RB: The application of humor is a two-edged sword. The tools I use in order to make my work accessible to non-poetry audiences might also obscure my serious intentions. I also worry, however, those techniques might also lose punch if overused. I still execute haiku in themed groups of three, five, or 10, but want to avoid that being a nucleus in future collections. I’ve been playing with tanka, mostly in context of illuminating suburban scenes that evoke military memories. Those storage boxes staged outside the local Starbucks, for example. Or helicopters operating on high-voltage lines right outside my bedroom window.

I’m also potentially developing an unnamed form of free verse, one that involves a couple of stanzas that juxtapose two historical snapshots, followed by a single-line summation that serves as volta. It’s a little like writing photo cutlines, with an opportunity for editorial comment. I’m not claiming to have invented anything new and never have — like I’ve said, even “war haiku” isn’t a new concept — but I’m enjoying the tinkering, and hoping for duplicable results beyond the occasional good poem.

SS: The concluding line of your emerging three-part form seems to make explicit the synthesis that a haiku usually leaves to the reader, after juxtaposing two images. Does this provide a more controlled sense of conclusion and closure than does the more open-ended haiku form?

RB: The reporter in me delights in packing as much detail, observed and historical, into the scene descriptions. The “kicker,” as it’d probably be called in newspaper copy, ideally helps the reader make an intellectual connection between the images — a connection that likely would not have otherwise been realized without learned experience or knowledge — but also invites the reader to further contemplate the meaning of that connection. So, yes, it’s more guided. But I think still sufficiently open-ended, that it might achieve something beyond reportage.

I’ve had two examples of the form published, coincidentally by the same publication: The Kurt Vonnegut Memorial Library’s journal So It Goes. Perhaps my experiments seek to mimic what I love about Vonnegut? Specifically, his capacity to spin seemingly matter-of-fact observations into magical illuminations? The logic of: “There’s This, and This, and they are connected by This. What do you think about That?”

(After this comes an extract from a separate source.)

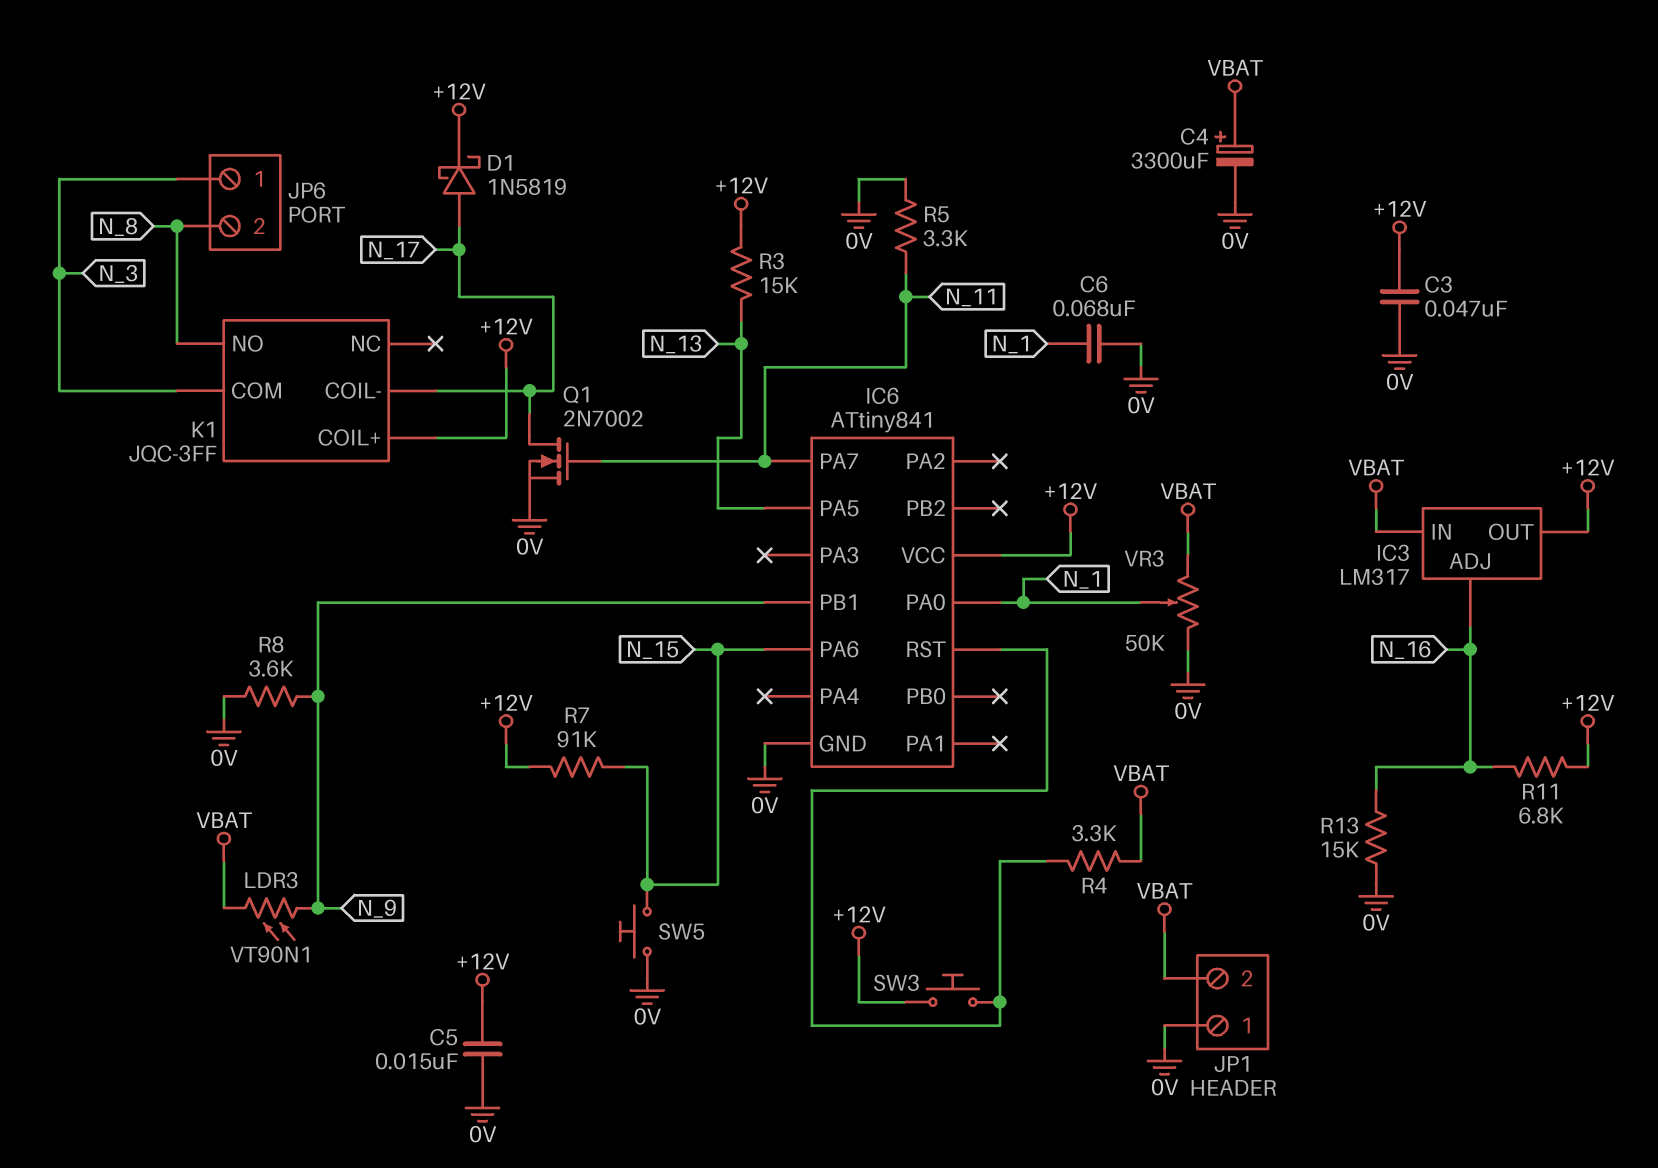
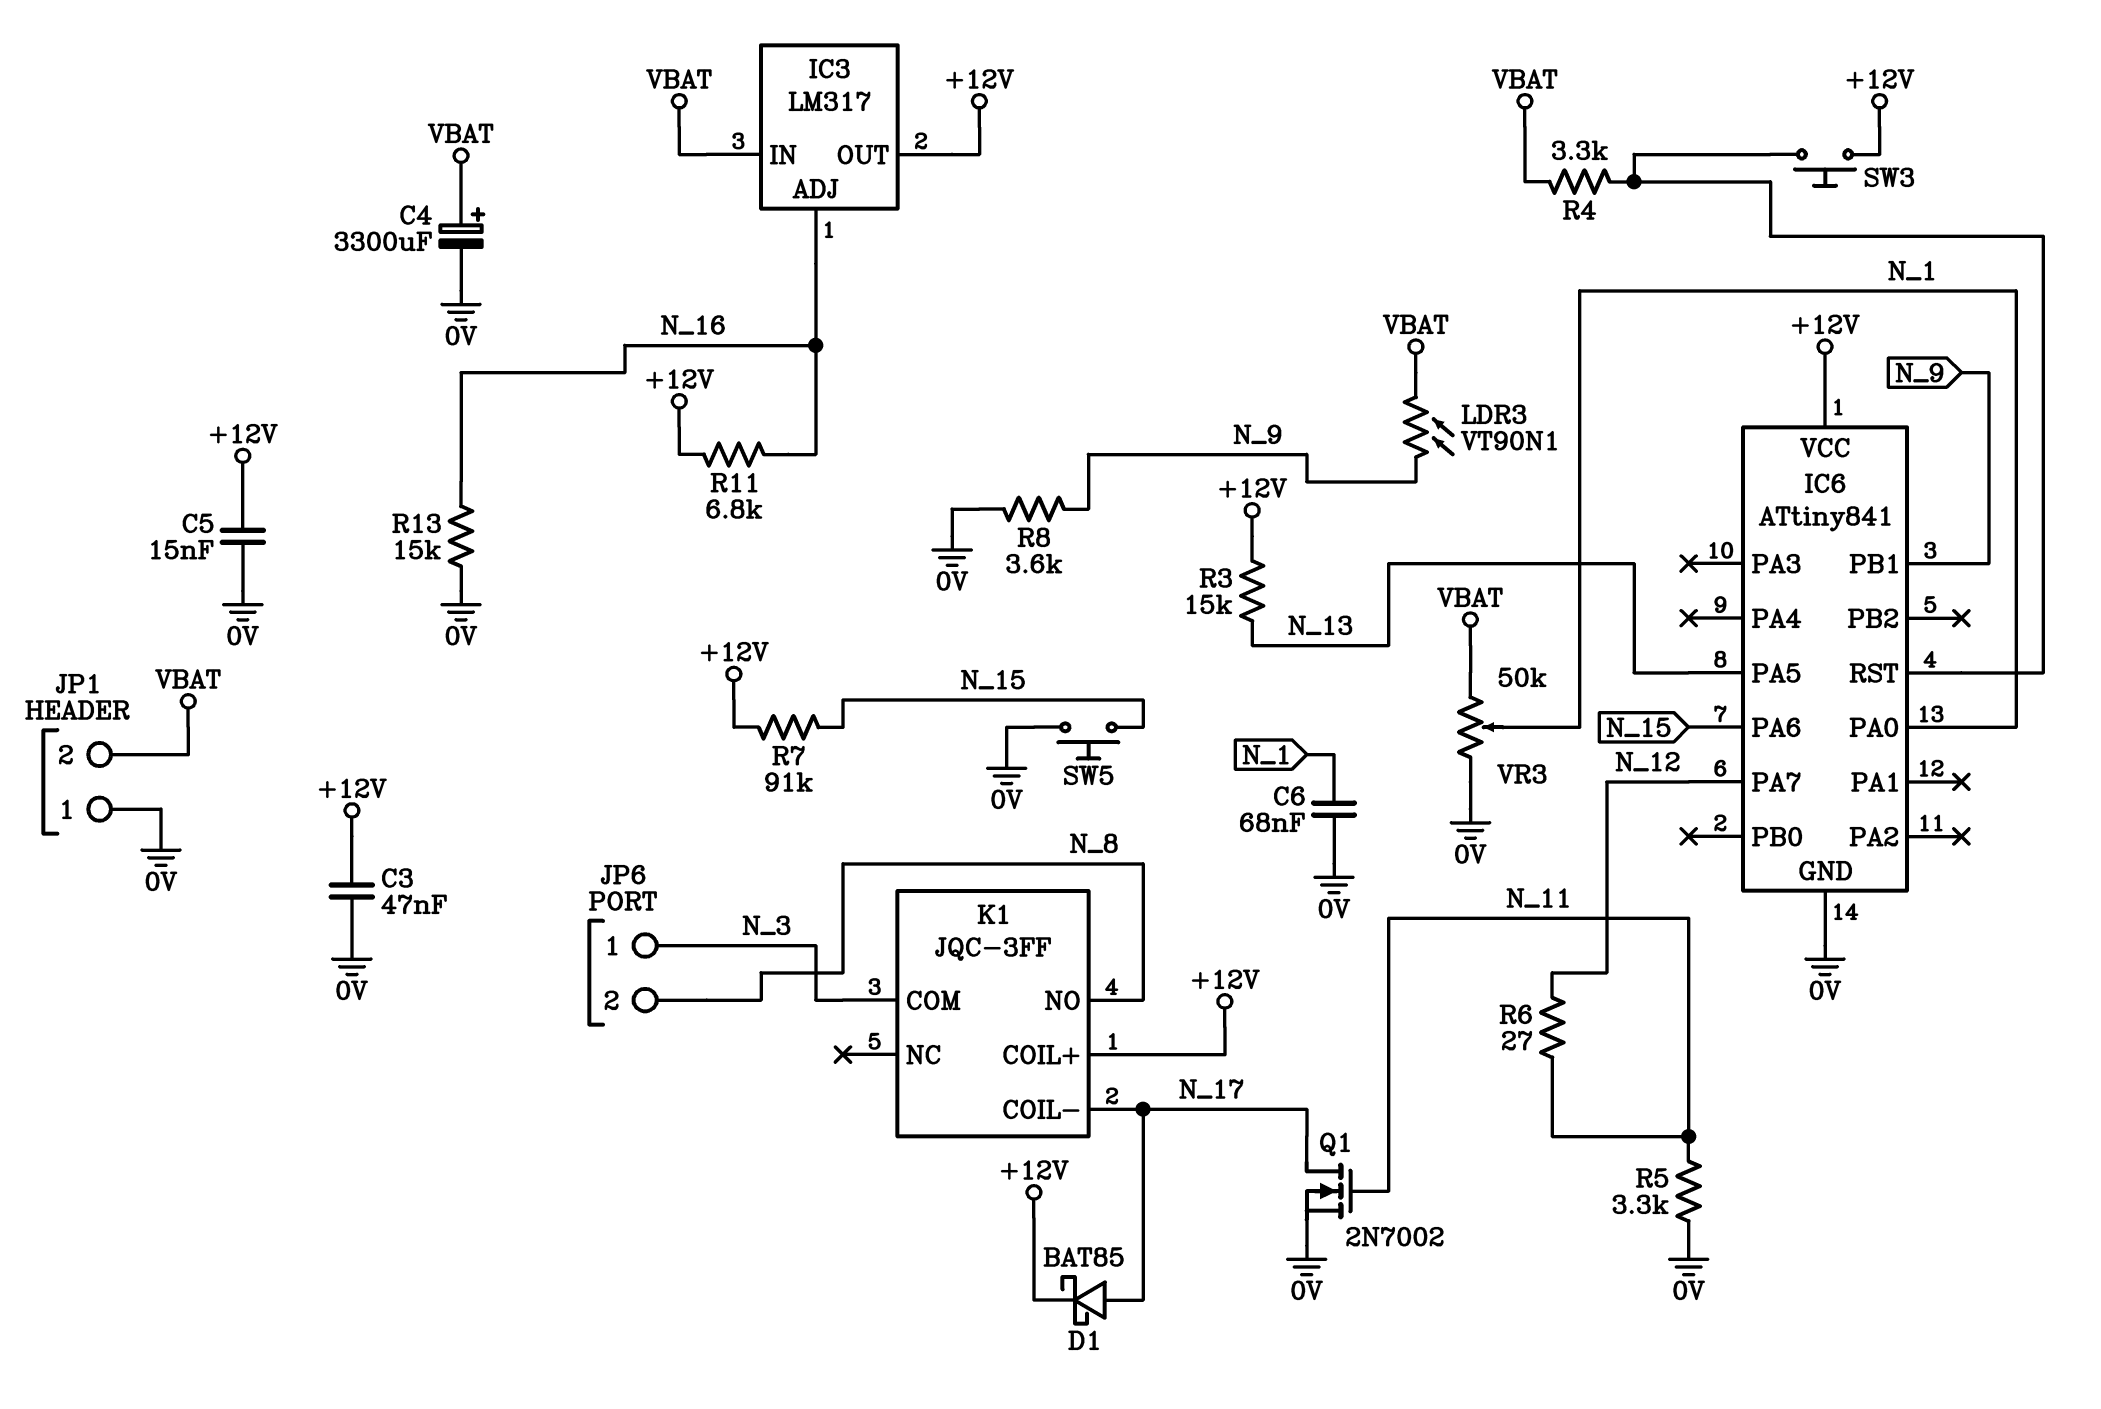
D1: schottky 1N5819 (A N_17, K +12V) -> schottky BAT85 (A N_17, K +12V)
IC6 pin PA7: N_11 -> N_12
R6: none -> 27 (N_11, N_12)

SS: Do you agree with Ezra Pound that poetry and other literature “is news that stays news”?

As a newspaper guy, I once thought everything that happens within quotation marks was concrete and unchangeable. Then I wrote a poem that quoted Mark Twain: “History doesn’t repeat itself but it rhymes.” Turns out, he really didn’t say that. It was distilled down to that in the 1970s by Canadian poet and quotationist John Robert Columbo.

I often quote an Army buddy of mine, who was quoting a favorite science-fiction TV show at the time, and maybe a little Buddhist philosophy as well: “All this has happened before, and all this will happen again.” The Eternal Return.” And I paraphrase Carl von Clausewitz: “The nature of war doesn’t change; only the character of it.”

So, yes, I think poets are in the business of printing and speaking the news that stays news. The words and media and even quotes may change, with every iteration and generation. But the meanings and messages, I hope, are immutable.